Liverpool-Trainer spielt Interview herunter

Klopp wegen Salah: "Du kannst niemanden zwingen zu bleiben"

"... und unsere Farbe ist Rot, was sowieso die schönste Farbe ist": Jürgen Klopp mit Mohamed Salah.

"... und unsere Farbe ist Rot, was sowieso die schönste Farbe ist": Jürgen Klopp mit Mohamed Salah. imago images

Schon eine Woche liegt das Interview zurück, das Mohamed Salah (28) der spanischen Zeitung "AS" gegeben hat. Und obwohl er darin nicht gerade Bahnbrechendes von sich gibt, beschäftigt es Jürgen Klopp noch immer. Vor Liverpools Auftritt gegen West Bromwich am Sonntag (17.30 Uhr, LIVE! bei kicker) musste der Trainer auf Nachfrage noch einmal versichern, dass zwischen ihm und Salah alles in bester Ordnung sei.

Weil Salah Real Madrid und den FC Barcelona als "Topklubs" bezeichnet hatte und man ja nie wisse, "was in Zukunft passiert", waren ihm Abwanderungsgedanken nachgesagt worden; und weil er "sehr enttäuscht" war, im abschließenden Champions-League-Gruppenspiel beim FC Midtjylland (1:1) nicht als Kapitän aufgelaufen zu sein, ein Problem mit Klopp.

Klopp räumt Fehler bei Kapitänswahl gegen Midtjylland ein

"Es ist wirklich alles gut", sagte der FIFA-Welttrainer englischen Medien. "Mo ist ein sehr wichtiger Spieler für mich, aber diese Geschichte drum herum ist es nicht." Es stimme allerdings, dass es ein Fehler war, Trent Alexander-Arnold in besagtem Spiel zum Kapitän gemacht zu haben: "Es hätte Divock Origi sein müssen."

In Abwesenheit der üblichen Kapitäne Jordan Henderson, James Milner, Virgil van Dijk und Georginio Wijnaldum erhalte nach der internen Regel derjenige Startelfspieler die Binde, der als Profi schon am längsten im Klub ist. "Es war also mein Fehler", so Klopp. "Ich habe mit Mo danach darüber gesprochen und es aufgeklärt."

"Der einzige Grund, Liverpool im Moment zu verlassen, ist das Wetter"

Und die aufgekommenen Wechselgerüchte? "Der einzige Grund, Liverpool im Moment zu verlassen", findet Klopp, "ist das Wetter.
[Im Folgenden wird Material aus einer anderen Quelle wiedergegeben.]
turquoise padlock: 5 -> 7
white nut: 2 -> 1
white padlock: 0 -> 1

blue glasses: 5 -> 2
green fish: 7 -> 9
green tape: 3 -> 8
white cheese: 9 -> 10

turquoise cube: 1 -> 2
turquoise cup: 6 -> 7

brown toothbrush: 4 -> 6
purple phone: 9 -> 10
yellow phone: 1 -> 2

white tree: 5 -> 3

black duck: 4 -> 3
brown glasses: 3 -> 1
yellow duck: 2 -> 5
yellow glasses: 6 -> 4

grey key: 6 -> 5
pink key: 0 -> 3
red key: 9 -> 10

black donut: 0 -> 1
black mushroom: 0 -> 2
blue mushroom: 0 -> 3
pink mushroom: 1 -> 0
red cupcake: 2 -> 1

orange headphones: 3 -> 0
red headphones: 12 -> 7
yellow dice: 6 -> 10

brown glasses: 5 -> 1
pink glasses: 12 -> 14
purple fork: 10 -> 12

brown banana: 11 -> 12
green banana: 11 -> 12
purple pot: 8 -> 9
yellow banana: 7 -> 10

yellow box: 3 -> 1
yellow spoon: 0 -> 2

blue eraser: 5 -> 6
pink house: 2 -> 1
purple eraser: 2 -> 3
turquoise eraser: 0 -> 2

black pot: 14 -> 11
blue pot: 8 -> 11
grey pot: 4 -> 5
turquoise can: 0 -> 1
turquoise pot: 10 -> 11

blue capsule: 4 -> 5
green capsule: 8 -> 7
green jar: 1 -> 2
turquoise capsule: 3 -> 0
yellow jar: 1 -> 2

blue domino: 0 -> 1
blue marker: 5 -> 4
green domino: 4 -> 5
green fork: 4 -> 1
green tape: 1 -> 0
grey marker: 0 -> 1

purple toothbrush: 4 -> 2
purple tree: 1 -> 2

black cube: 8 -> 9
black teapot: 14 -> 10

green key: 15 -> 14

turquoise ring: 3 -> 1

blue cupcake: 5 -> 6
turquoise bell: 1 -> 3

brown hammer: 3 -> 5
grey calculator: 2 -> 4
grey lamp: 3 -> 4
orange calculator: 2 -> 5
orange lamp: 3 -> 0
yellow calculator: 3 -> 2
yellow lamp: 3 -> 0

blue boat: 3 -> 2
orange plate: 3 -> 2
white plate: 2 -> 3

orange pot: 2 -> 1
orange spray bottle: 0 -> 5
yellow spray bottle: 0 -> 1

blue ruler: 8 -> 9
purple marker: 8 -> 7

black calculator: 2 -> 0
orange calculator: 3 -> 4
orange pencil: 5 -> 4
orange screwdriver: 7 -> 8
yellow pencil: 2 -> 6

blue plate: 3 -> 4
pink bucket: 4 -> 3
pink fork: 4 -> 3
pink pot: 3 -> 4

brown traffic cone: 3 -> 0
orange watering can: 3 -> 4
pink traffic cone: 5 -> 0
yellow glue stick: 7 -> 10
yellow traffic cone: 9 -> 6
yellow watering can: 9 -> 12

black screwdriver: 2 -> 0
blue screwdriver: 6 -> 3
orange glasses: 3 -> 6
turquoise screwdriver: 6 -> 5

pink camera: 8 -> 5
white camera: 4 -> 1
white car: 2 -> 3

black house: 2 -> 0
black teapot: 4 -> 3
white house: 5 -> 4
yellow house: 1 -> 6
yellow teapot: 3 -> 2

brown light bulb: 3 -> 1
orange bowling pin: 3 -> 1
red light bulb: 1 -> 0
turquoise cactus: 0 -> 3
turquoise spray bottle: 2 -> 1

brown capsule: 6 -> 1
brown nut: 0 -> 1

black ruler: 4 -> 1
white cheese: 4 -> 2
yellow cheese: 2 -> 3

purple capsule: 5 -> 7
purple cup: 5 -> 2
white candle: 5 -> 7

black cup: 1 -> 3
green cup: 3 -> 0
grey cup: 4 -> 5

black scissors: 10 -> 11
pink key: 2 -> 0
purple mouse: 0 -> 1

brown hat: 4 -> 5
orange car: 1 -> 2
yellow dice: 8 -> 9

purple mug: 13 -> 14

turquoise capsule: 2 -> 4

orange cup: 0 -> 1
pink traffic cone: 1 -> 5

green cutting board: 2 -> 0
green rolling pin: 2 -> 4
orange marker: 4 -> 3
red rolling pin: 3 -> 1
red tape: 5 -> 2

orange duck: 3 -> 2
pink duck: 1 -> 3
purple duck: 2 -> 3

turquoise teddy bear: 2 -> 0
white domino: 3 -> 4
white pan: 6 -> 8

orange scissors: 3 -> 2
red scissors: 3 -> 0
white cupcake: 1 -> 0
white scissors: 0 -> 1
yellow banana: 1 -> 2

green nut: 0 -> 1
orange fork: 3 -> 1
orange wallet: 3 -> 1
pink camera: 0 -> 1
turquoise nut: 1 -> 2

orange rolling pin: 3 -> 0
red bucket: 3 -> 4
Welchen Grund soll es sonst geben? Das ist einer der weltweit größten Klubs. Wir bezahlen gutes Geld, vielleicht nicht das meiste auf der Welt, aber wir zahlen gut. Wir haben ein sensationelles Stadion mit herausragenden Fans, wir haben Anhänger auf der ganzen Welt, und unsere Farbe ist Rot, was sowieso die schönste Farbe ist."

Klar, "du kannst niemanden zwingen zu bleiben, aber das war es auch. Das haben wir übrigens auch noch nie gemacht." Auch Salah würde Liverpool im Fall der Fälle also keine Steine in den Weg legen. "Es ist nur, dass ich nicht verstehen würde, warum jemand überhaupt wegwollen würde."

Das Interview seines noch bis 2023 gebundenen Torjägers (13 Premier-League-Spiele, 13 Tore) liefert für Klopp auch keine Anhaltspunkte. "Wenn man irgendeinen Spieler auf der Welt fragt, der nicht für Barcelona oder Real Madrid spielt, ob er sich vorstellen kann, eines Tages dort zu spielen - warum sollte er sagen: 'Nein, der spanische Fußball ist nichts für mich'? Das Einzige, was er gesagt hat, ist, dass wir sehen werden und es in den Händen des Klubs liege", sagt Klopp. Und "das stimmt zu 100 Prozent".